Indian Economy
Forex Reserves
- 06 Dec 2019
- 3 min read
Why in News
India’s Foreign Exchange (Forex) reserves have crossed the $450-billion mark for the first time ever on the back of strong investment inflows which enabled the Reserve Bank of India (RBI) to buy dollars from the market.
- India’s forex reserves were at $451.7 billion on 3rd December 2019, an increase of $38.8 billion over end-March 2019.
- The rise in forex reserves will give the central bank the leeway to act against any sharp depreciation of the rupee.
- At $451.7 billion, the country’s import cover is now over 11 months.

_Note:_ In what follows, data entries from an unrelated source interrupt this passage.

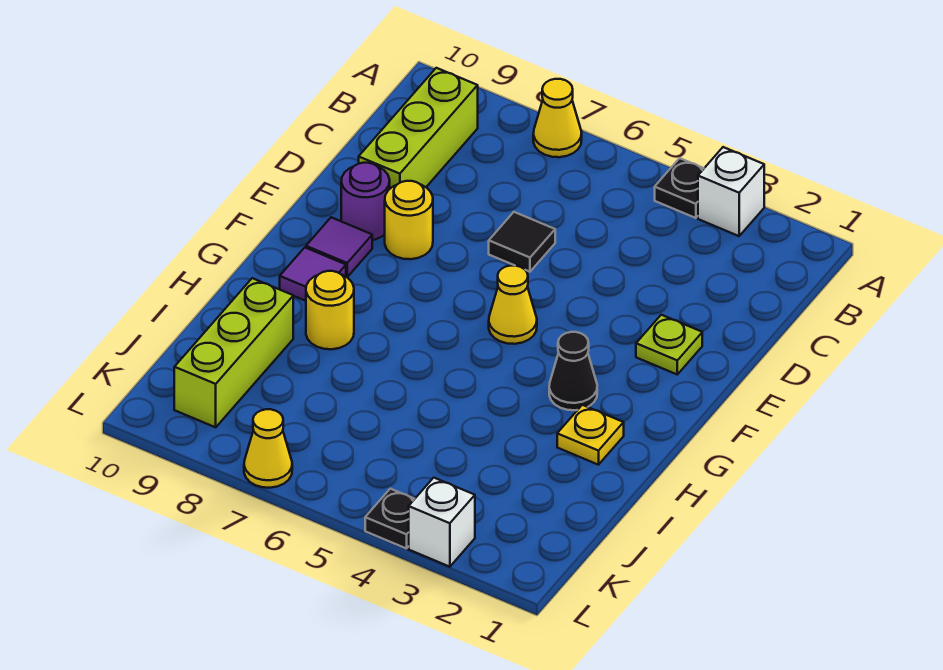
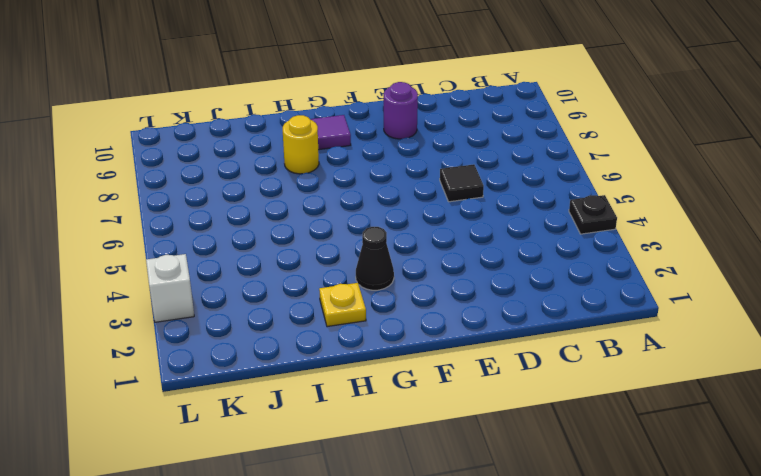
none -> white brick A3 level 1
none -> yellow cone A7 level 1
none -> lime brick B9:D9 level 1

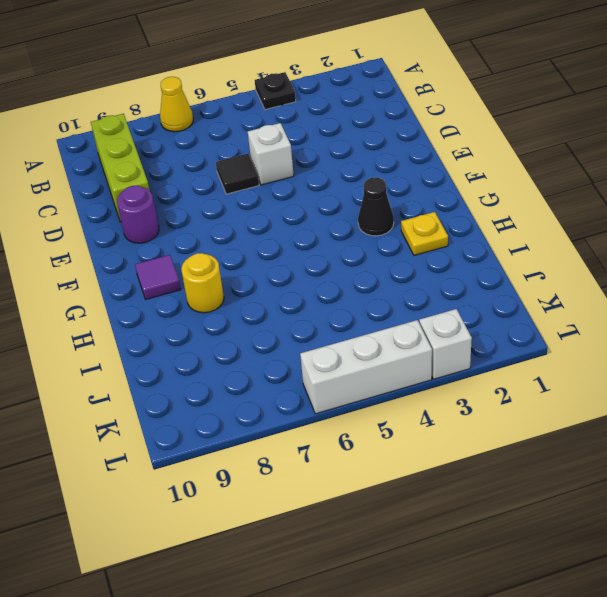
white brick D5 level 1 -> white brick A3 level 1
white brick L4:L6 level 1 -> black plate L4 level 1
none -> lime plate E2 level 1
none -> yellow round brick E8 level 1
none -> yellow cone F5 level 1

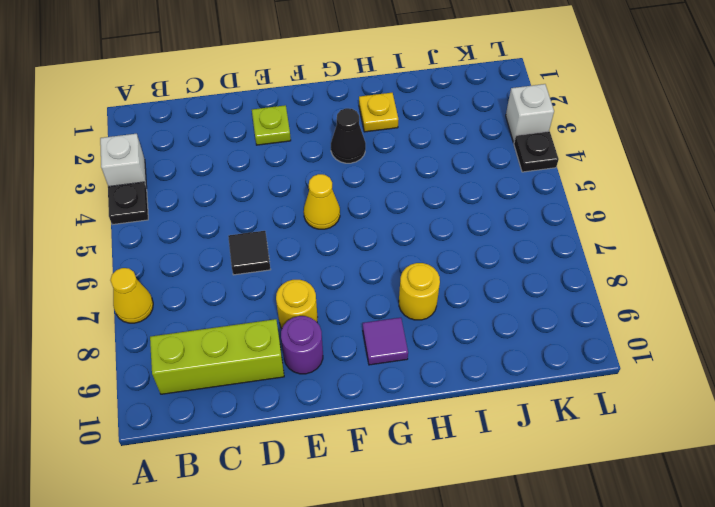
none -> purple tile F9 level 1
none -> lime brick I9:K9 level 1
none -> yellow cone L7 level 1

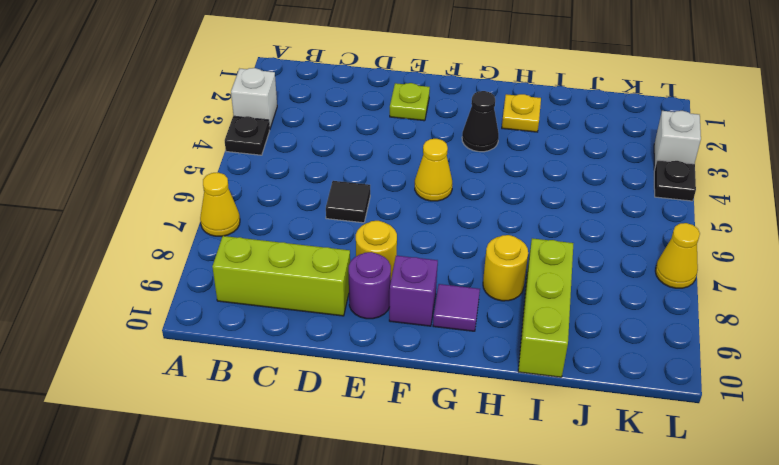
purple brick F9 level 1 -> purple tile F9 level 1
lime brick I8:I10 level 1 -> lime brick I9:K9 level 1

- India’s forex reserves fell to $274.8 billion in September of 2013, prompting the Centre and RBI to unleash measures to attract inflows. It has been a steady rise for the reserves since then, with $175 billion added in the last six years.
Foreign Exchange Reserves
- Foreign exchange reserves are assets held on reserve by a central bank in foreign currencies, which can include bonds, treasury bills and other government securities.
- It needs to be noted that most foreign exchange reserves are held in U.S. dollars.
- These assets serve many purposes but are most significantly held to ensure that the central bank has backup funds if the national currency rapidly devalues or becomes altogether insolvent.
- India’s Forex Reserve include:
- Foreign Currency Assets (such as dollar)
- Gold
- Special Drawing Rights
- Special drawing rights, or SDR, are an artificial currency instrument created by the International Monetary Fund, which uses them for internal accounting purposes.
- The value of the SDR is calculated from a weighted basket of major currencies, including the U.S. dollar, the euro, Japanese yen, Chinese yuan, and British pound.
- The SDR interest rate (SDRi) provides the basis for calculating the interest rate charged to member countries when they borrow from the IMF and paid to members for their remunerated creditor positions in the IMF.
- Reserve Position in the International Monetary Fund
- A reserve tranche position implies a portion of the required quota of currency each member country must provide to the International Monetary Fund (IMF) that can be utilized for its own purposes.
- The reserve tranche is basically an emergency account that IMF members can access at any time without agreeing to conditions or paying a service fee.